Under Guidestar recommendations, the Board should also discuss the following questions every three years. The Secretary should write the results into the minutes.
Does the board meet often?
Are board meetings well attended?
Does the board have an opportunity to ask questions of staff members at each meeting?
Does the board chair lead the meetings well?
Is communication between staff and board members clear?
Is the board size adequate?
Does the board have a broad range of talents and experience?
Is the board supportive of the organization's mission?
Does the board review the Annual Report?
Does the board assess the Executive Director's performance each year?
Does the board hold a self-assessment every three years?
Are minutes kept for each board meeting?
1 - Board members should try to attend all meetings of the board.

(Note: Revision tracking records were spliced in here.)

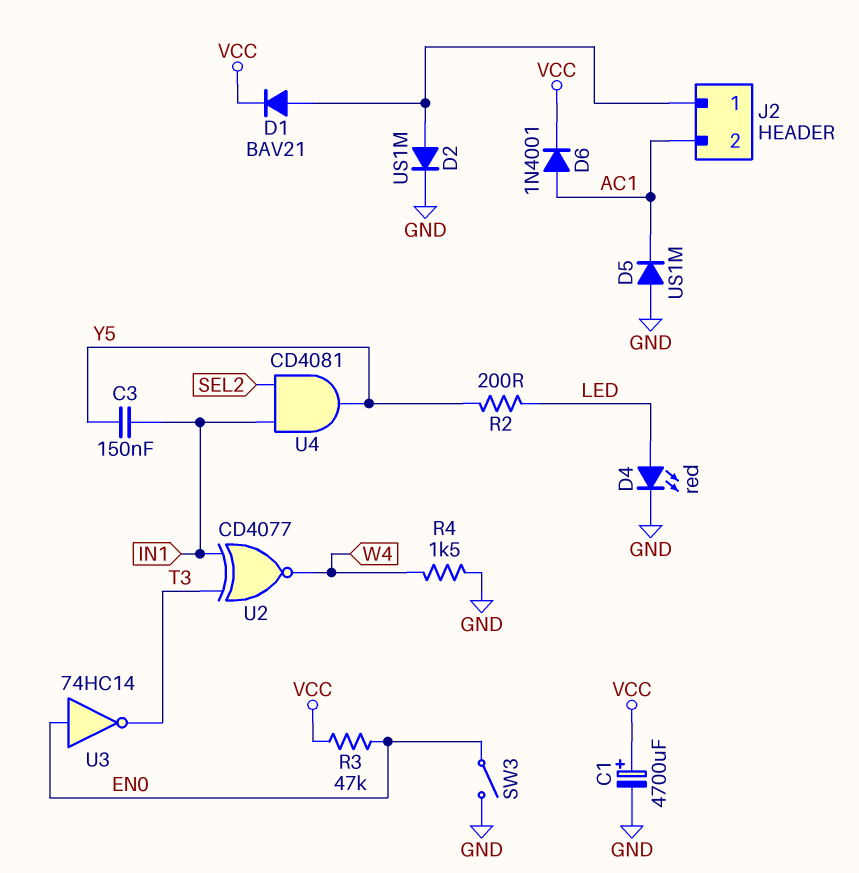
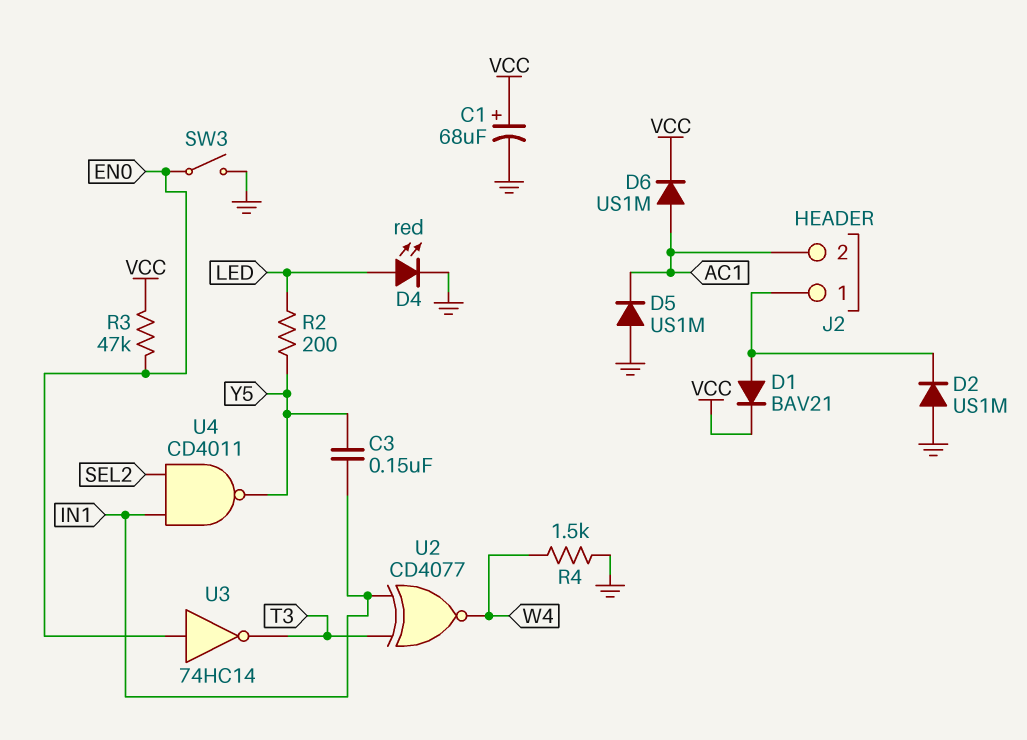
C1: 4700uF (plus VCC, minus GND) -> 68uF (plus VCC, minus GND)
D2: diode US1M (A J2/1, K GND) -> diode US1M (A GND, K J2/1)
D6: diode 1N4001 (A AC1, K VCC) -> diode US1M (A AC1, K VCC)
U4: AND CD4081 (in IN1, in SEL2, out Y5) -> NAND CD4011 (in IN1, in SEL2, out Y5)

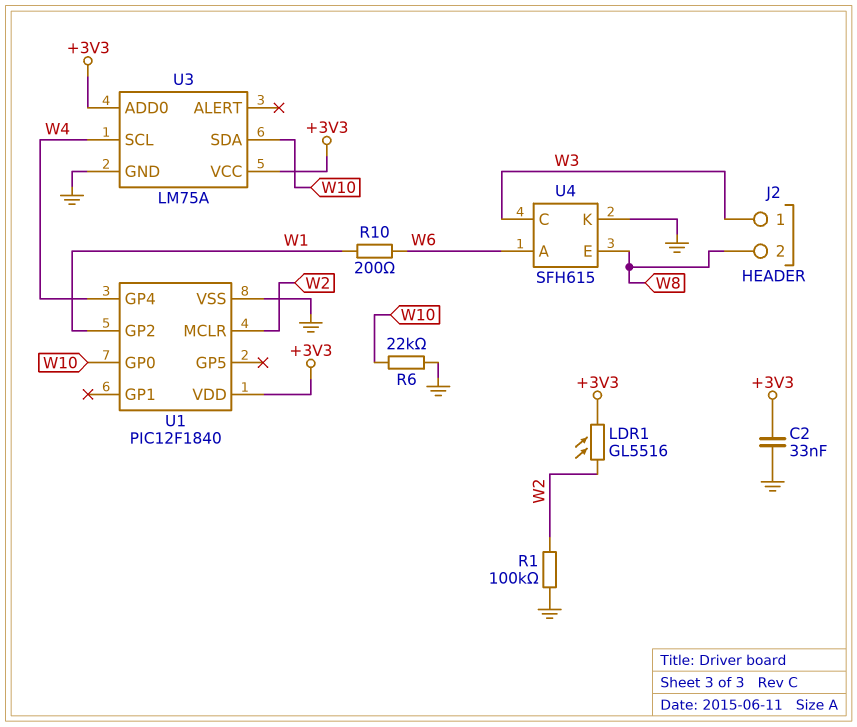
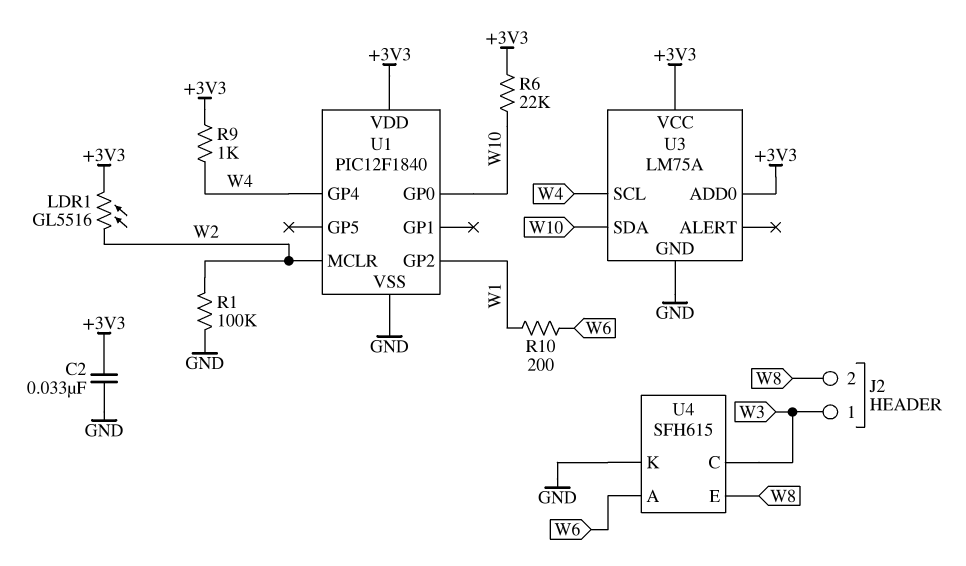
R6: 22k (GND, W10) -> 22k (+3V3, W10)
R9: none -> 1k (+3V3, W4)

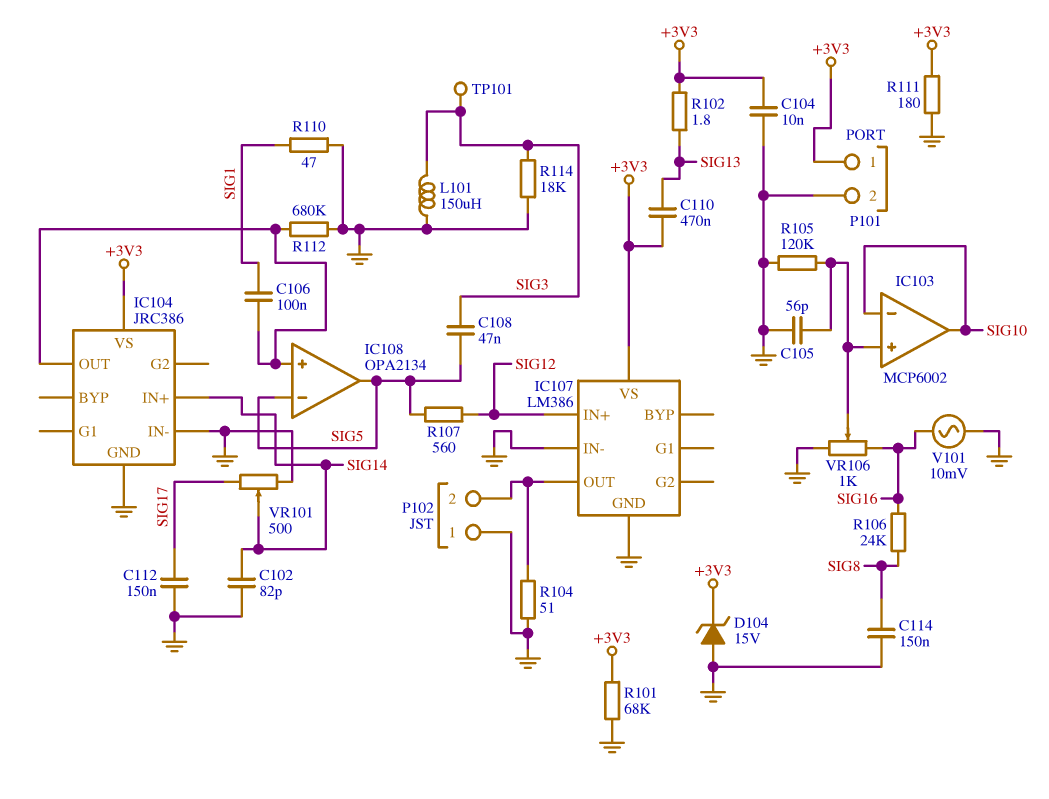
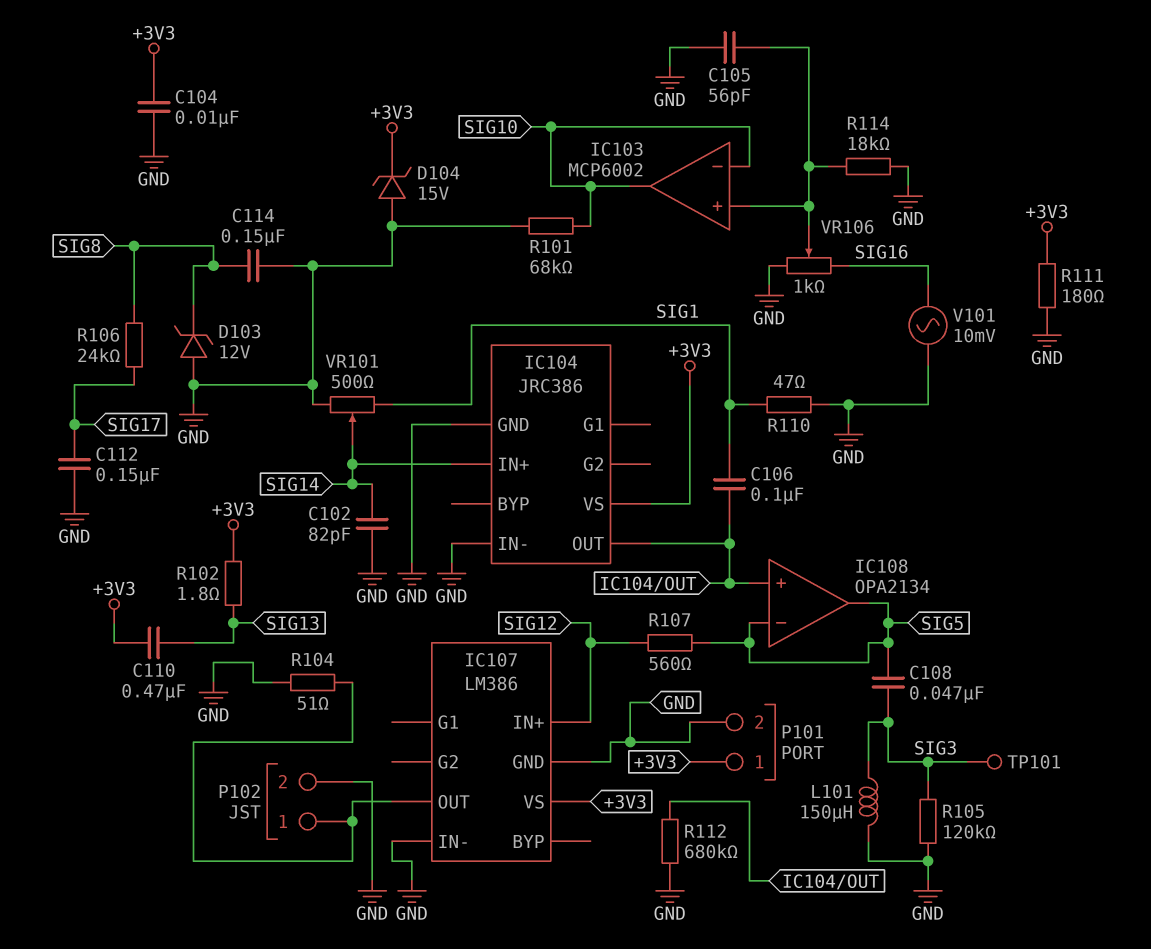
D103: none -> zener 12V (A GND, K SIG8)
P102 pin 1: GND -> IC107/OUT
P102 pin 2: IC107/OUT -> GND
R101: 68k (+3V3, GND) -> 68k (GND, SIG10)
R105: 120k (GND, IC103/in+) -> 120k (GND, SIG3)
R106: 24k (SIG8, SIG16) -> 24k (SIG8, SIG17)
R114: 18k (GND, SIG3) -> 18k (GND, IC103/in+)
VR101: 500 (GND, SIG17, wiper SIG14) -> 500 (GND, SIG1, wiper SIG14)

2 - Board members need to agree on the contents of the Annual Report. The board members must then agree that an Annual Report has been published.
3 - The numbers from the Annual Report must be copy/pasted into a reporting form from the state. The form should then be signed by two officers of the Board, and then sent to the state.
4 - Every quarter, the Executive Director must report major organizational changes to the Board. These changes might be events such as changing the name of the organization.
5 - The Secretary must write minutes after each meeting. The Executive Director can just file (save) them on their computer.
I understand the above.
Signature of new Board Member:
The following is based on Guidestar recommendations. The Executive Director must present the Annual Report. Then the board must assess their performance. The Executive Director or Secretary must write the results into the minutes.
1 - Vision
Has the Executive Director communicated the mission to the appropriate people? The appropriate people are the board, staff members, donors, and clients.
2 - Human Resources
Has the Executive Director used volunteers, board members, staff, and nonprofit partners well?
3 - Using Advice
Has the Executive Director used advice from board members, staff, and nonprofit partners?
4 - Standards
Has the Executive Director followed high standards of accountability and transparency?
5 - Decisions
Is the organization running well?
6 - Performance
Is the number of dogs trained each year meeting projections?